Research interests

One of the most exciting and important recent scientific discoveries was that RNA interference (RNAi), a natural cellular mechanism of gene silencing triggered by small double-stranded RNAs, is active in mammals and humans. With its unique efficiency, simplicity and specificity, RNAi holds enormous promise as a functional research tool for genome annotation. Concurrently, RNAi represents a novel and utmost promising clinical modality for the treatment of human diseases with an underlying genetic cause, including viral infections and cancers. Accordingly, our two major goals are to unravel the fundamental principles of RNAi networks in higher organisms and to fully unlock the therapeutic potential of RNAi in humans. In our lab, we thus put an equal interdisciplinary focus on basic biological as well as on applied biomedical studies. In particular, we aim at delineating the physiological role and interplay of miRNAs and Argonaute proteins as main components of RNAi networks.

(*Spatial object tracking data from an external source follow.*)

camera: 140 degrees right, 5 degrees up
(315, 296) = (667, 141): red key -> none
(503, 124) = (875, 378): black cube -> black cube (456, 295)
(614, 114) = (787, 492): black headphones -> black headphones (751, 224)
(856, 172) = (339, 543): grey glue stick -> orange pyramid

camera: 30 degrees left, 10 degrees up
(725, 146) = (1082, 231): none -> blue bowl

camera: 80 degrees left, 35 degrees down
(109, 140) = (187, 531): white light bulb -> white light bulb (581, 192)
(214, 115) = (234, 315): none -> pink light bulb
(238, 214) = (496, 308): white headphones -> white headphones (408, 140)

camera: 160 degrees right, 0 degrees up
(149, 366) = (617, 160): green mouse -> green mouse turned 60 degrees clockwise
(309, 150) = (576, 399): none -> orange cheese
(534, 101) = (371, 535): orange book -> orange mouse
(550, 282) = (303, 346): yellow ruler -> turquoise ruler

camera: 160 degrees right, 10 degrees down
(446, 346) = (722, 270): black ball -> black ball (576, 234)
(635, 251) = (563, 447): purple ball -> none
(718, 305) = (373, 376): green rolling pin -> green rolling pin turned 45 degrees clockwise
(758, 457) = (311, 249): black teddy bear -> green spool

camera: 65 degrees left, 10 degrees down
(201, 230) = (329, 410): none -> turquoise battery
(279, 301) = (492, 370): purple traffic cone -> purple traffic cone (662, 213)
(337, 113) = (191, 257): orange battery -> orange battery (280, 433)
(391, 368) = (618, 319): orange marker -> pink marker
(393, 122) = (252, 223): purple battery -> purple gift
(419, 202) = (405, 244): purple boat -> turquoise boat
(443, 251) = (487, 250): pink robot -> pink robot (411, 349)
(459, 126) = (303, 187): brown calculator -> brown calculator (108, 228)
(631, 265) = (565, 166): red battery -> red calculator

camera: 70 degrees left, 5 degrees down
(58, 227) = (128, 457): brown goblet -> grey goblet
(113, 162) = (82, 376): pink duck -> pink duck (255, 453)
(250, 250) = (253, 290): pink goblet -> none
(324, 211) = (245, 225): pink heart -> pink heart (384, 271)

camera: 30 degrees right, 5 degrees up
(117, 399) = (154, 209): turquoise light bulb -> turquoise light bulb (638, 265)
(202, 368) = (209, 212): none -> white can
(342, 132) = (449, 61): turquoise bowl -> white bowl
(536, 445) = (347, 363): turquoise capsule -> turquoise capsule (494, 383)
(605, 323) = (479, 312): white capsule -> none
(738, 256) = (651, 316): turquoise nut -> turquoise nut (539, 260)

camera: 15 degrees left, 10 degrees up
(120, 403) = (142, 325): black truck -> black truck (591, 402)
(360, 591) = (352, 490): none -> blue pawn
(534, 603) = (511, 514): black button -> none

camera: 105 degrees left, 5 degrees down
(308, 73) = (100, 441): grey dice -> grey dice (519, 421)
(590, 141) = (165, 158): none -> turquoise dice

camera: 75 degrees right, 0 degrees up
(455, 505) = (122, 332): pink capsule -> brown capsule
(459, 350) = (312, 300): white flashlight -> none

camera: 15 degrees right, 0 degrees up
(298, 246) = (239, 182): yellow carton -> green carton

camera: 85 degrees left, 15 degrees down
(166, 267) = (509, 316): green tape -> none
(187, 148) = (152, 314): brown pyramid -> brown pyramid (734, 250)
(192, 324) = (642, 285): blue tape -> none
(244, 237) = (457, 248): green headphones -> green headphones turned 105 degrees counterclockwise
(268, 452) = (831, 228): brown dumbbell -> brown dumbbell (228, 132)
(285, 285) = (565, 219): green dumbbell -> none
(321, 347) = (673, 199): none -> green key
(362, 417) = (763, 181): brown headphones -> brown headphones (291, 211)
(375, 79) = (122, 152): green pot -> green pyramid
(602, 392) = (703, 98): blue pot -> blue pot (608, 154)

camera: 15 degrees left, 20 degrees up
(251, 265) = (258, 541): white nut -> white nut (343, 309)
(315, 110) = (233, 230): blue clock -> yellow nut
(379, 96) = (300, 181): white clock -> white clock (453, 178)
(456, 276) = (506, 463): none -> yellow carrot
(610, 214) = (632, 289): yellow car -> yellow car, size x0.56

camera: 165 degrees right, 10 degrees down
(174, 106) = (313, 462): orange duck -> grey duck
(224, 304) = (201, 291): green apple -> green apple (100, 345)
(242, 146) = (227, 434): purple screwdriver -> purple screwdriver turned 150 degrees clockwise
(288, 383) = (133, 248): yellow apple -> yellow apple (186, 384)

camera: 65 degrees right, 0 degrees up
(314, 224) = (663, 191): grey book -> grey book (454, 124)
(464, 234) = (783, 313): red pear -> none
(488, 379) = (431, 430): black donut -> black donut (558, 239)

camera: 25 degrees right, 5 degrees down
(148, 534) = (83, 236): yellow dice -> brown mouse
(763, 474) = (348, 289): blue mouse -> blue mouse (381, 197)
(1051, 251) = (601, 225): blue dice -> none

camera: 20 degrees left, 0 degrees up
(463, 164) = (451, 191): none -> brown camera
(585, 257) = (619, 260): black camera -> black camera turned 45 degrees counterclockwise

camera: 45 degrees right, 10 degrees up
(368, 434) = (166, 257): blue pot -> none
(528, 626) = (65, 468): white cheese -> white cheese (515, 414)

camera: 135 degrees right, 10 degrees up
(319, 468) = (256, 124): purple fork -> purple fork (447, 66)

In parallel, we explore potent avenues towards the clinical translation of RNAi, using cell culture and small animal models of human disease, esp. infection with HIV or Hepatitis viruses B or C. Specifically, we create synthetic gene therapy vectors based on genetically enhanced Adeno-associated viruses (AAV) that we engineer to mediate targeted stable RNAi. In the past, we have already reported their potential to permanently and safely suppress HBV in adult mice, and we now further expand our vector system for the therapeutic expression or inhibition of miRNAs that are involved in HIV or HCV infection, Malaria and other human disorders. Last but not least, we profile and study circulating extra-cellular miRNAs as putative signal transducers and sensitive novel blood-borne biomarkers for human viral infections.


Methods applied

Our group utilizes a broad array of state-of-the-art molecular, cellular, virological and biochemical in vitro & in vivo assays. We also actively develop novel powerful custom techniques, such as high-throughput library strategies for protein/virus evolution and screening, or high-resolution, high-content RNAi microscopy platforms. Moreover, we collaborate with external experts in various hot areas, including zinc finger nuclease and stem cell technologies.